Aug. 10, 2017

SHOULD I WRITE SINGLE OR DOUBLE CONSONANTS?

How usage of single or double consonants changes meaning of Luganda words

IT is alleged that at one time, a person was killed because of a misinterpretation of the written word.  A person in authority was informed of an arrest of someone and he sent a note in Luganda with the word “Mute” to the people who had arrested the person.  Not knowing proper spellings and pronunciation of Luganda words, the person who was given the note read out loudly: “Mutte” and they proceeded and killed the arrested person.  But the Luganda word in the note “Mute” meant ‘release the person’ whereas what he read out; “mutte” meant “kill the person”.

That is how crucial Luganda spellings are, to both the writer and the reader. You can easily misunderstand or be misunderstood. Writing single or double consonants can change meaning of words.

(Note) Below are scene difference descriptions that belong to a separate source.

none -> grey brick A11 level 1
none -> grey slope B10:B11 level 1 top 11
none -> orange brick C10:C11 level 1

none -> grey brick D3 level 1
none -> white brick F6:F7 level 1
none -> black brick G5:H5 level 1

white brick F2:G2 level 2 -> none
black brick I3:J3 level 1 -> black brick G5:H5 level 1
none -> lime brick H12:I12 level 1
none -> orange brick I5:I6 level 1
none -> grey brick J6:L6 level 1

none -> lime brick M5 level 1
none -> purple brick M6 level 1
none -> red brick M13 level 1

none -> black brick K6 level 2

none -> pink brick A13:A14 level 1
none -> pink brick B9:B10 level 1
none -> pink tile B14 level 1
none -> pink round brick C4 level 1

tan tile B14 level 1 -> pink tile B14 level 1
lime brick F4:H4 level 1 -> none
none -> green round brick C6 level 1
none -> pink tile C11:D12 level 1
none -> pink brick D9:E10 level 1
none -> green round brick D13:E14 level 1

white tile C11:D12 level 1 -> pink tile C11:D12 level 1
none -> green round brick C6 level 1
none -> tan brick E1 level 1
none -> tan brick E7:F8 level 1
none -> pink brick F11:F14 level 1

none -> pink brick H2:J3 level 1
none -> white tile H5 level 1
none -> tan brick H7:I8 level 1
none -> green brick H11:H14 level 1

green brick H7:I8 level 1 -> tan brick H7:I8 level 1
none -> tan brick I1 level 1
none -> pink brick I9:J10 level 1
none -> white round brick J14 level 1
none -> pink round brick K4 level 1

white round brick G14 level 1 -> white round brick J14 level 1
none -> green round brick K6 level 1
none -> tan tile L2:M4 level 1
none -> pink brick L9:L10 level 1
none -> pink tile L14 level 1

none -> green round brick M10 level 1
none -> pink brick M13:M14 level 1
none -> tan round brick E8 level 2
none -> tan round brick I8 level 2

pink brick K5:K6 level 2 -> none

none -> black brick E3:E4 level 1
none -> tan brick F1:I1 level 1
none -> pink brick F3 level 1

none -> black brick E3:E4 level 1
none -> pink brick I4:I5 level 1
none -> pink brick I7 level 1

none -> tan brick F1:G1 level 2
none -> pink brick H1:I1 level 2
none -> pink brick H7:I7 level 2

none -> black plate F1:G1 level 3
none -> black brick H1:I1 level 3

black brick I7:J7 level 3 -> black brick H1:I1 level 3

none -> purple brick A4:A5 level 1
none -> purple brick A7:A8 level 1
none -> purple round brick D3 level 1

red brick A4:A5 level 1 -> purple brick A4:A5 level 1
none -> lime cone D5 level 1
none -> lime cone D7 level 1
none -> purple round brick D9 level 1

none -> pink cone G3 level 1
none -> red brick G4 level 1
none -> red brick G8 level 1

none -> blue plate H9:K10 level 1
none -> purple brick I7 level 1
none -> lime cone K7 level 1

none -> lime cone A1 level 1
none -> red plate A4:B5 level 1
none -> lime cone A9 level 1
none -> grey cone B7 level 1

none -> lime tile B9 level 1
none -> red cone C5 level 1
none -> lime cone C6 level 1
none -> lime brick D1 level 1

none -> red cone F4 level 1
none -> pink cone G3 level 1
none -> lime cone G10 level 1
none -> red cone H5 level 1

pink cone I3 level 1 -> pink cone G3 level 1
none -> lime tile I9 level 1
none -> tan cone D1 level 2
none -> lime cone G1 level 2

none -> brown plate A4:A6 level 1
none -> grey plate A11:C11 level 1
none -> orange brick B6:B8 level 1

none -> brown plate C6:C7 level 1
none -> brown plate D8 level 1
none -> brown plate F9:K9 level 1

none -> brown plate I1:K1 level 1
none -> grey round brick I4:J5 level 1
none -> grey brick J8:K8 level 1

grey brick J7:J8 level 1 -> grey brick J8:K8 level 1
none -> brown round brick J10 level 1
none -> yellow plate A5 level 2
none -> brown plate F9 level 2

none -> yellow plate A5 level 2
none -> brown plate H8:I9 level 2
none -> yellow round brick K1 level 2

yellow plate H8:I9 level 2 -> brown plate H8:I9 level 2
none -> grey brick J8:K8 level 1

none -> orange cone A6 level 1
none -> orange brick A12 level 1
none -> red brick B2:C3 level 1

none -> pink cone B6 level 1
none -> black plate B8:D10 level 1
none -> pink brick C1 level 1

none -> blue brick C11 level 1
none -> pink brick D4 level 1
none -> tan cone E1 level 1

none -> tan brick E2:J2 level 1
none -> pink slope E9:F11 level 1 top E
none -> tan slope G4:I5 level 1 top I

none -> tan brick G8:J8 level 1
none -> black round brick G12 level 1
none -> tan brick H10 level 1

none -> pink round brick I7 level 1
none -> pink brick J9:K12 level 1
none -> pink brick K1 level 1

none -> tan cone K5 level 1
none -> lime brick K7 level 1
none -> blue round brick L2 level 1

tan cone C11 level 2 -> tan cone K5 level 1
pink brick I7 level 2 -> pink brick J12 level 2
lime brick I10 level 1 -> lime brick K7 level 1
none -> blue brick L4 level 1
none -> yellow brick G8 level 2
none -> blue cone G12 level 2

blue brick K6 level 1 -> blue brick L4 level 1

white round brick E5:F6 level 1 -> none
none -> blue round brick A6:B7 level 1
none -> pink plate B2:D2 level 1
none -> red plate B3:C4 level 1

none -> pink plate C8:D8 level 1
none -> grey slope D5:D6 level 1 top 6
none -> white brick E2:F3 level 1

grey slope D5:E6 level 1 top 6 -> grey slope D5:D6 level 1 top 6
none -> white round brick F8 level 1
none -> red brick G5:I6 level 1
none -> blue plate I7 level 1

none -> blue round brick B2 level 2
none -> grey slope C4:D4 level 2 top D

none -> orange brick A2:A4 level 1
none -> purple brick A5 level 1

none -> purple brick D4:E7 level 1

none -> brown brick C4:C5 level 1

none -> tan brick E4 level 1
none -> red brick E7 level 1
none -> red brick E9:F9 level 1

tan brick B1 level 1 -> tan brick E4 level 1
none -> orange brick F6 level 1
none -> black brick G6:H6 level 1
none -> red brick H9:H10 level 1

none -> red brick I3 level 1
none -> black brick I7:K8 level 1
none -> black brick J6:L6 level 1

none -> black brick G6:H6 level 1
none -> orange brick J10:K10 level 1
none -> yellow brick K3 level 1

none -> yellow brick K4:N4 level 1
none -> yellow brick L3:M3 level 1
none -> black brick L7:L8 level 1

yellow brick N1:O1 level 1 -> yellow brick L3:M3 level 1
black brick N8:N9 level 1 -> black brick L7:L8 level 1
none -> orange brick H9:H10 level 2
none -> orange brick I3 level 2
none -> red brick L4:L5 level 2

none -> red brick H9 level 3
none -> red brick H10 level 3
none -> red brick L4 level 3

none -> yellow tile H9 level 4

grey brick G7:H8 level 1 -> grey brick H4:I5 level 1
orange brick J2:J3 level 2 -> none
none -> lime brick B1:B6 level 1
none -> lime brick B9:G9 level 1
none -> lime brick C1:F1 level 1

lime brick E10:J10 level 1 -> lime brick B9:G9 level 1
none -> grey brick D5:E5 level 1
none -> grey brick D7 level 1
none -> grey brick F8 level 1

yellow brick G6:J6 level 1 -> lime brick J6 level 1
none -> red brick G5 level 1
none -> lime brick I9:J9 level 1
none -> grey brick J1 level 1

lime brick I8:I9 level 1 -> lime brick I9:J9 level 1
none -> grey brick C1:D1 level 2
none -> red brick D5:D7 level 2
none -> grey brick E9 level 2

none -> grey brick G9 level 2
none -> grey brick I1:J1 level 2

Consider the examples below:

1- Okuta: To release

     Okutta: To kill

2- Okuba: To be

     Okubba: To steal

3- Okusa: To grind

    Okussa: To breath

4- Kata: Nearly

   Katta: It kills.

5- Kaga: A cane

    Kagga: A stream

6- Kaza: Make dry

     Kazza: It brings back

7- Kabi: Danger

     Kabbi: He/ She (‘Ka’ is a diminutive prefix in this case) is a thief.

8- Kagi: Small egg

    Kaggi: Small door

9- Kaba:  chin bone

     Kabba:  It stole

10- Kuza: To make grow

     Kuzza: To bring back

11- Kuma: To blow over (fire)

      Kumma: To withhold (refuse to give) something from someone.

12- Siga: To plant

       Sigga: A centipede

         Ssiga: A firestone

13-   Sasa: To scatter

      Ssasa: A workshop (for mechanical work)

14- Saba: Pray.

       Sabba: I did not steal.

15- Muka: of high concentration.

       Mukka: Smoke

16- Muto: He/ She is young.

      Mutto: A cushion

17- Mubi: He/ She is bad.

       Mubbi: He/ She is a thief.

18- Kibo: A bed bug

       Kibbo: A basket

19- Kisa: Kindness

       Kissa: It leads to death.

20- Toma: Don’t appreciate

      Tomma: Don’t withhold

21- Endagu: Witchcraft.

       Endaggu: A type of yam

22- Bula : Disappear

       Bbula: Scarcity

23- Manya: Know

       Mannya: Names

24- Yeba: Get weak

       Yebba: He stole his own / He moved stealthily.

25- Gula: Buy

        Ggula: Open

26- Kula: Grow up

       Kkula: A beauty

27- Lugo: Fence

      Luggo: a long stick

28- Tuza: To cause to choke.

       Tuzza: To sound (the drum)

29- Tuga: Strangle

       Tugga: To stop (vehicle) abruptly/ tie tightly

30- Tama: Fed-up

       Tamma- He /She does not withhold.

31- Bala: Count.

      Bbala: A stain

32- Fuba: Try hard

      Ffuba: Very big chest

33- Yaza: Search

     Yazza: He/ She brought back.

34- Baka: Catch something thrown at you.

      Bakka: They went down.

35- Okusa: To grind.

      Okussa: To breath.

36- Ka: Home

       Kka: Come down

37- Okugula: To buy.

      Okuggula: To open.

38- Bikka: Cover

     Bbika: Push under

     Bika: Announce a death

39- Toba: Get wet.

       Tobba: Don’t steal.

40- Sajja: I did not come.

       Ssajja: A very huge man

41- Kuba: Beat

       Kubba: To steal

42- Siba: Tie

      Sibba: I don’t steal.

 

@ Nankinga Margaret

 

(See also: SHOULD I WRITE SINGLE OR DOUBLE VOWELS?)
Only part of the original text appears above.